“Surely that’s not one of ours?” I whispered disbelievingly to my colleague Jason Fathers, as we stood transfixed, gazing into a sky dashed with the first light of an August morning. We were rooted to the spot, watching as directly above us a gigantic white and brown bird soared and danced on the air, skilfully dodging the vicious dives of a closely pursuing peregrine falcon. It looked quite as though it had never known anything but life on the wing.
As the relentless chase continued out of sight, we resumed on the path which we had abandoned in our amazement, this time with renewed haste. We reached the site where Tim Mackrill was already monitoring just in time to see the larger bird return to settle on top of the pens which it had only minutes before vacated, and which for the past three weeks it had called home… We had just had the privilege of witnessing the truly remarkable first flight of a juvenile osprey!
Such a sight has not been observed in Dorset for centuries. Before being driven to local extinction by their human neighbours, through persecution and exile, osprey bred here annually during the summer months. Indeed, they were once nationally widespread, inhabiting the surrounding counties in equal proportion, as well as others across the south coast of England and beyond. The current British population on the other hand, though now showing positive recovery, still resides for the most part in Scotland and (thanks largely to earlier translocations to Rutland Water) some confined regions of the Midlands and Wales.
Their visits to Dorset are now brief, most birds only pausing to feed and rest whilst on migration. But that doesn’t change the fact that they belong here. They are an integral part of the local ecosystem: an apex predator; a piscivorous generalist which helps to maintain ecological stability and diversity in our waters. This is why, during the summer of 2017, we began the first translocation of osprey chicks from Scotland to Poole Harbour. Over the course of five years we will move a total of 60 chicks from successful Scottish nests, and raise them in pens, at a private site on the shores of the world’s second largest natural harbour.

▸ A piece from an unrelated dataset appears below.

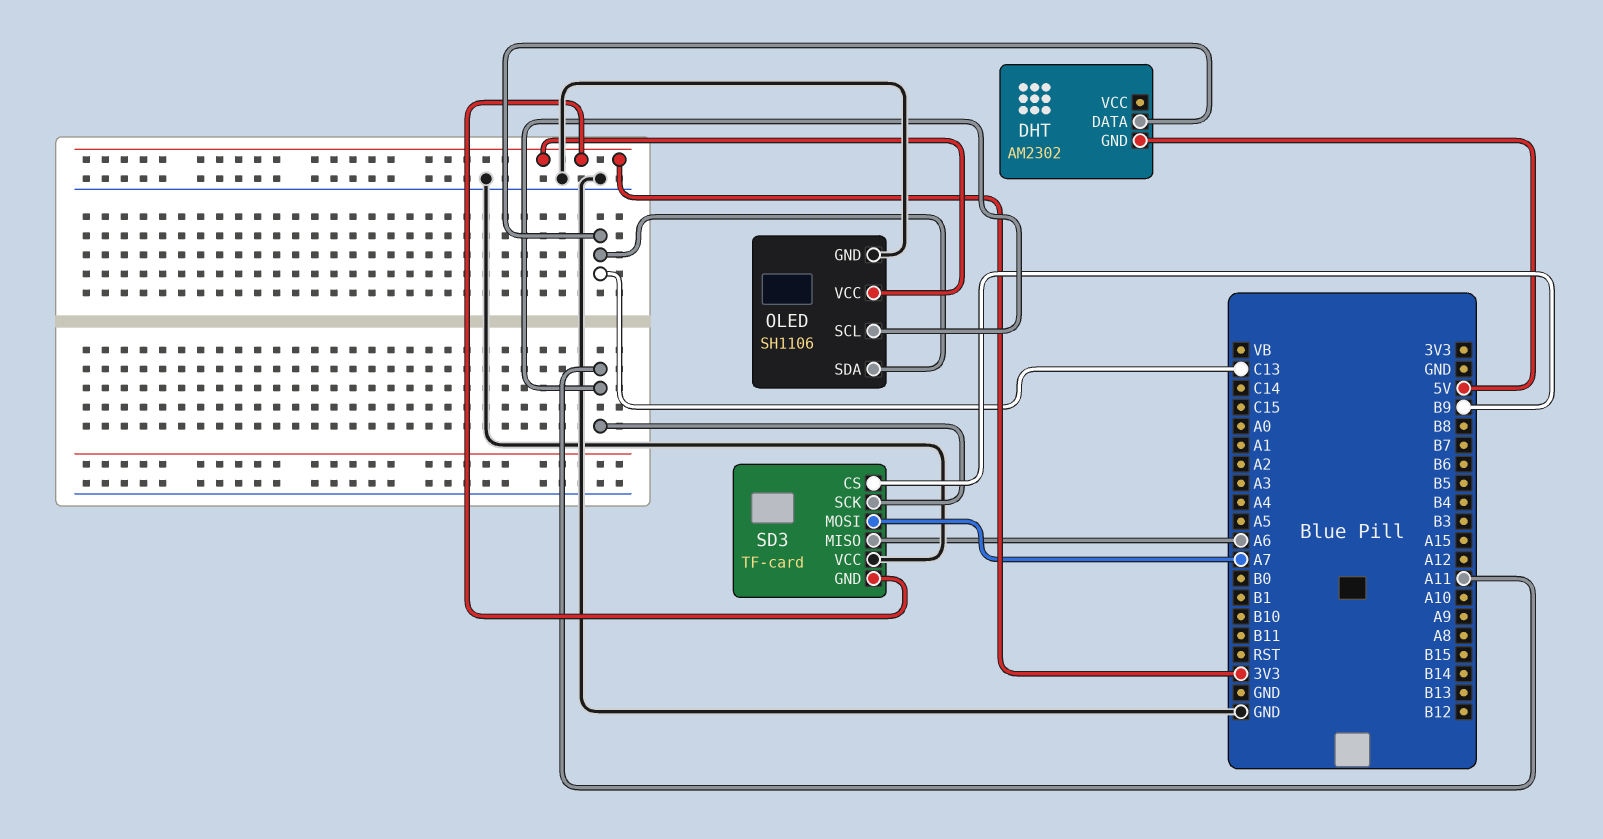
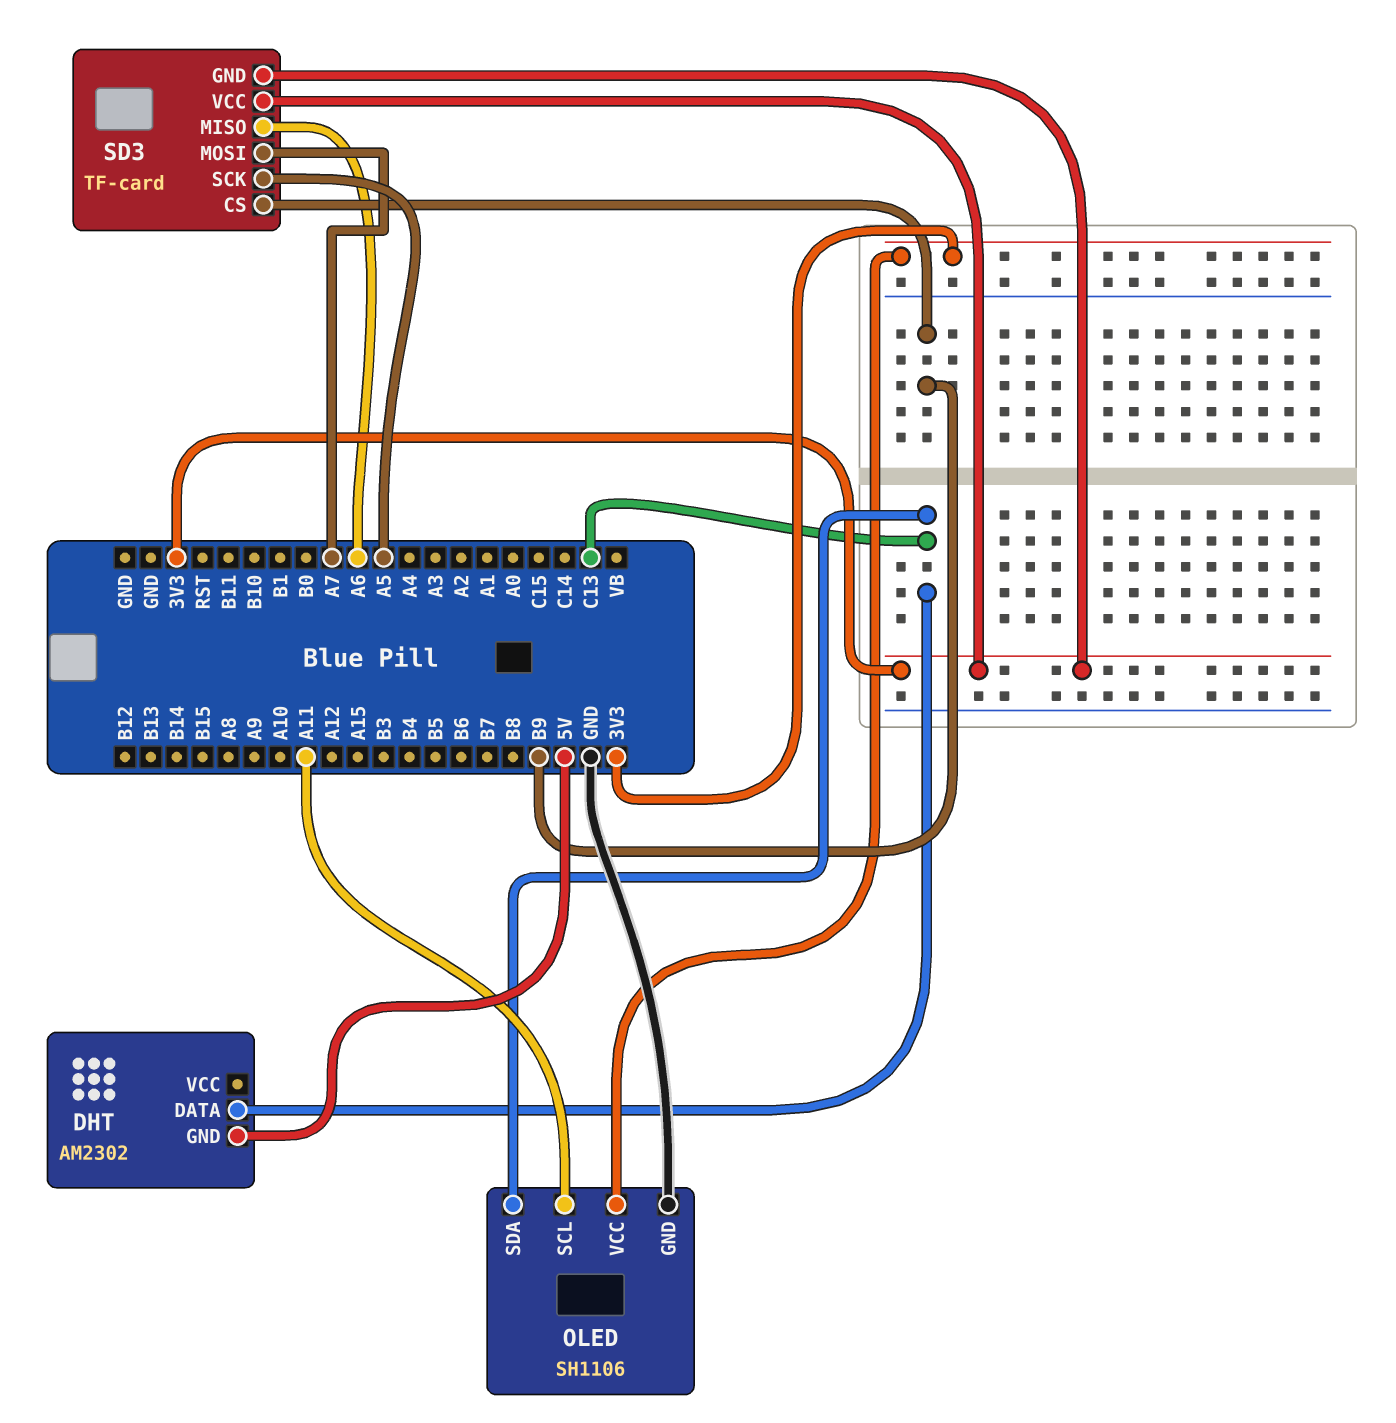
SD3 pin SCK: A11 -> A5
SD3 pin VCC: GND -> 3V3

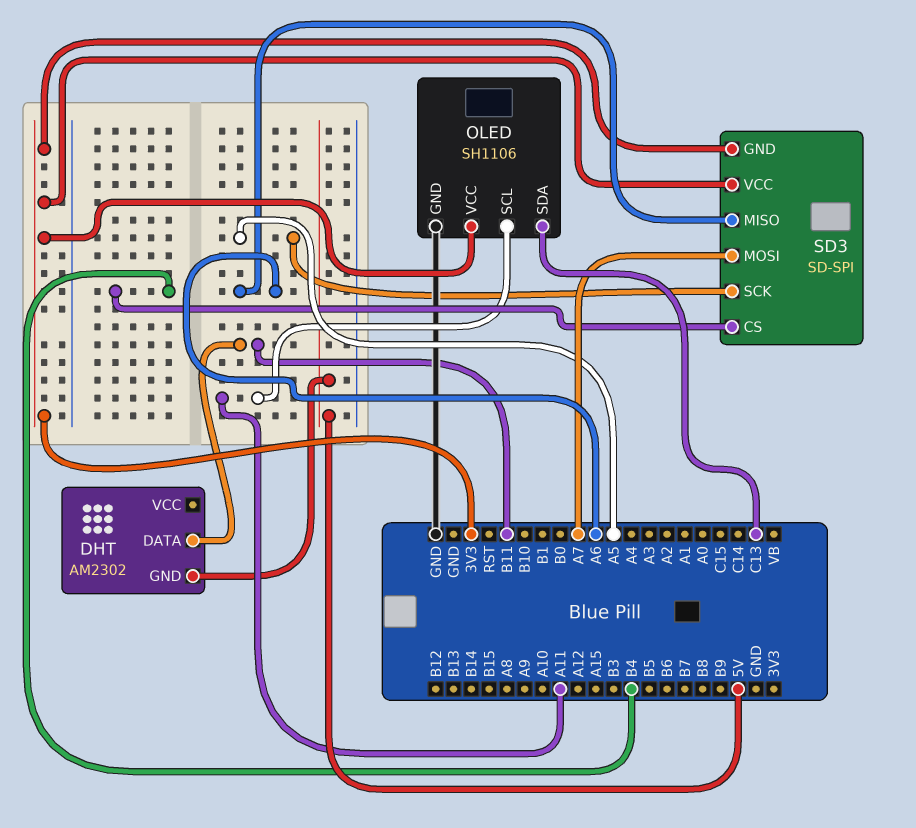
DHT pin DATA: C13 -> B11
SD3: TF-card -> SD-SPI
SD3 pin CS: B9 -> B4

I was privileged enough to watch the first eight of these very young pioneers grow and develop over the course of this summer. I hope that we have given them the very best chance of survival (we certainly fed them more fish than they could shake a beak at, so to speak) but we can by no means take all of the credit. The extent of their capabilities which arise purely on instinct continues to astound me. Nothing filled me with greater joy than to watch as they taught themselves to dive for fish in the harbour’s many marshy inlets, or wheeled overhead, circling as though to map out the landscape in their minds, almost as if reminding themselves: “this is what home looks like”.
Such incredible displays could not have felt more natural anywhere else. To restore the identity of this species to ‘local’ once more, is not only to restore the balance in our natural systems, but to bring the joy of witnessing such magical moments to everyone. I would deem this a right, not a privilege.
It is true, that one of the key reasons for our undertaking this project is to help restore, to its previous range, a species which I – among many others – believe deserves to survive and thrive as it once did. But rebuilding our own local populations has not been the only motivation behind giving the British osprey population a helping hand in expanding its breeding range. It is our hope that, through natural dispersal, our birds will provide a link with populations in continental Europe. Western populations in particular, such as those in France, are very sparsely distributed and continue to struggle to bounce back from centuries of persecution. The mixing which our birds can facilitate will allow gene flow between the populations, boosting resilience on both a local and species-wide scale.
Our chicks are currently in Africa, after undertaking the most extraordinary of first migrations: thousands of kilometres navigated with no guidance and after only a few weeks of flying practice under their wings! Ospreys are very faithful to the sites where they were raised, so if and when our birds return to the UK as adults – in maybe as few as two or three years time – many will do so to the place which to them means home: the shores of Poole Harbour. And I for one will be welcoming them back as joyfully as my neighbours, for I see in them as in myself, the same sense of belonging to this wonderful local patch.